Objective: There are multiple treatment options for hiccups, including non-pharmacological therapies, but little evidence of superiority of one treatment over another. The aim of this study was to investigate the effects of acupuncture on persistent hiccups after arthroplasty.
Methods: From April 2010 to December 2015, 15 patients with primary unilateral total hip/knee arthroplasty were diagnosed with persistent hiccups and given acupuncture at PC6, CV12 and ST36. Each acupuncture session lasted 30 min. The total number of treatment sessions was determined by the persistence of symptoms, but acupuncture was administered no more than three times over the course of a week. The hiccups assessment instrument (HAI) was used to assess the severity of hiccups pre-treatment and post-treatment. Adverse events were also recorded.

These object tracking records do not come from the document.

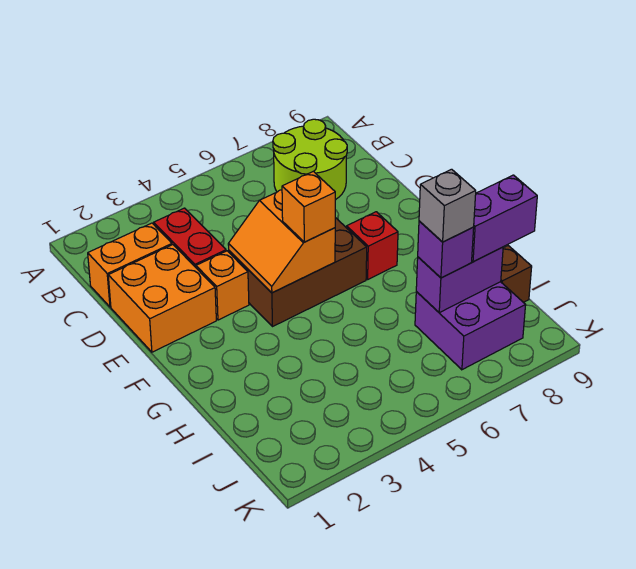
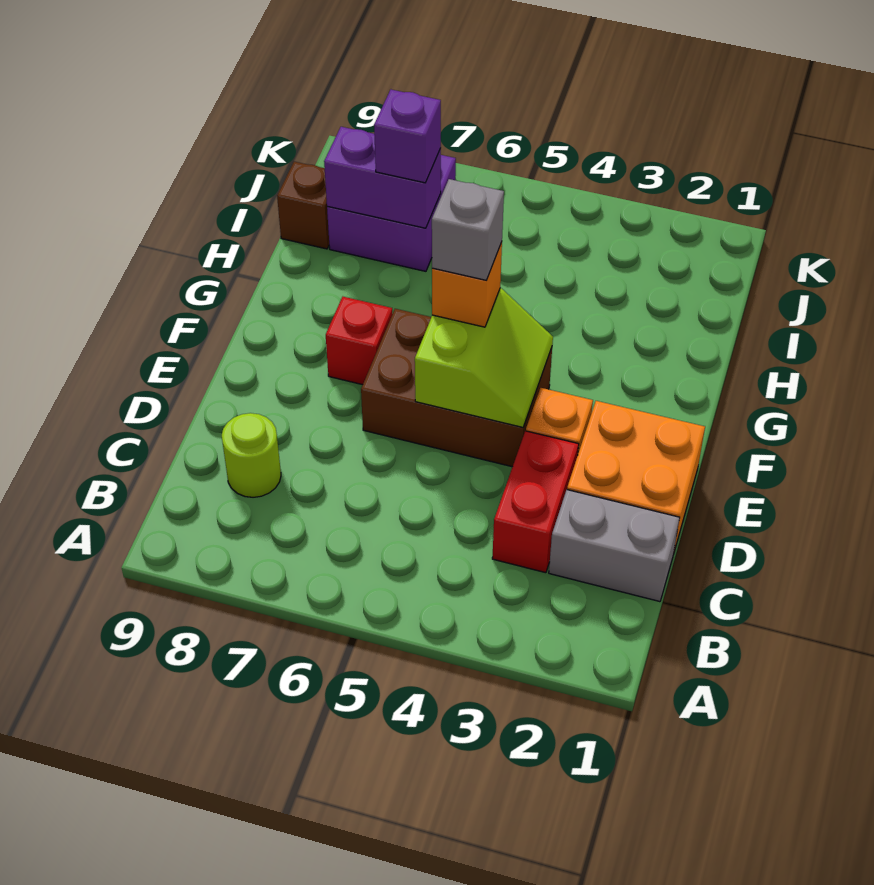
lime round brick B7:C8 level 1 -> lime round brick C8 level 1
orange brick C1:C2 level 1 -> grey brick C1:C2 level 1
orange slope E4:F5 level 2 top 5 -> lime slope E4:F5 level 2 top 5
grey brick I7 level 4 -> grey brick F5 level 4
purple brick I8:I9 level 3 -> none

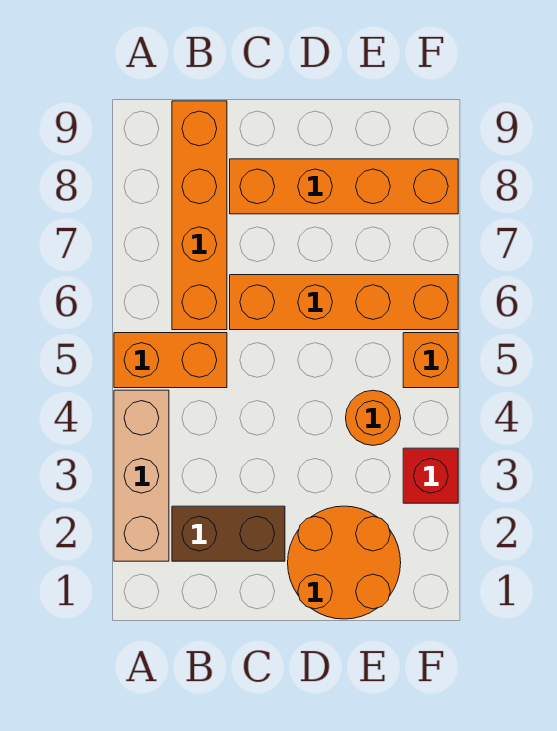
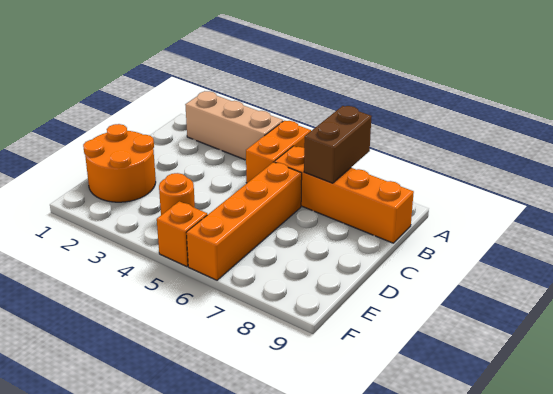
brown brick B2:C2 level 1 -> brown brick A7:B7 level 2
orange brick C8:F8 level 1 -> none
red brick F3 level 1 -> none

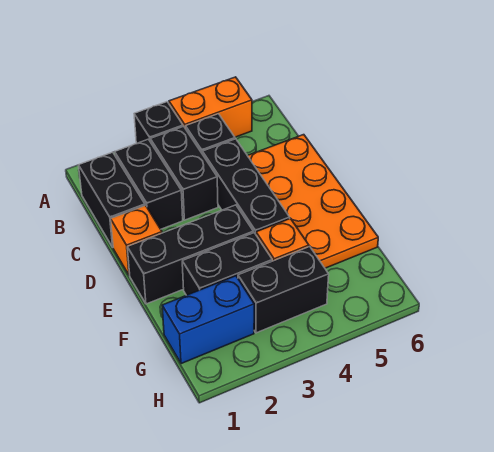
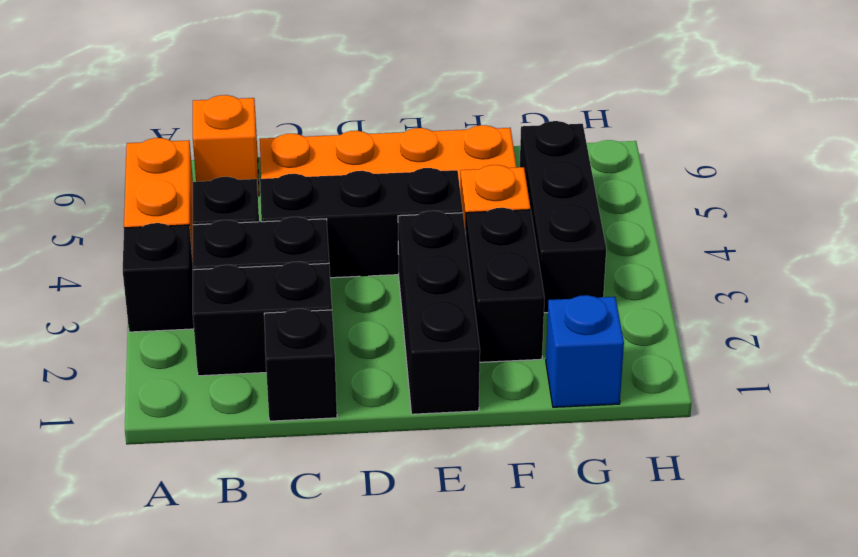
black brick B1:C1 level 1 -> black brick C1 level 1
orange brick D1 level 1 -> orange brick B6 level 1
blue brick G1:G2 level 1 -> blue brick G1 level 1
black brick G3:G4 level 1 -> black brick G3:G5 level 1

Results: Absolute resolution was observed in all 15 patients after less than three acupuncture sessions. Of these, 10 patients required only one acupuncture session, 3 patients required two sessions and 2 patients required three sessions. The HAI score improved after each round of acupuncture treatment (P<0.05). The average HAI score improved significantly post-acupuncture compared to baseline values pre-treatment (P<0.05). Symptoms accompanying the hiccups included pain in the diaphragmatic area (five patients), mild dyspnoea (three patients), dysphagia (two patients) and nausea/vomiting (one patient). All these accompanying symptoms disappeared at the point of resolution of the hiccups. There were no adverse effects related to acupuncture during the study period.
Conclusion: Based on our results, acupuncture may represent a potential treatment option for hiccups after arthroplasty. Caution must be exercised, however, given the lack of a control group. Accordingly, randomised controlled trials will be required to verify the efficacy and effectiveness of acupuncture for the treatment of hiccups.
Keywords: acupuncture; arthroplasty; hiccups assessment instrument; observation; persistent hiccups.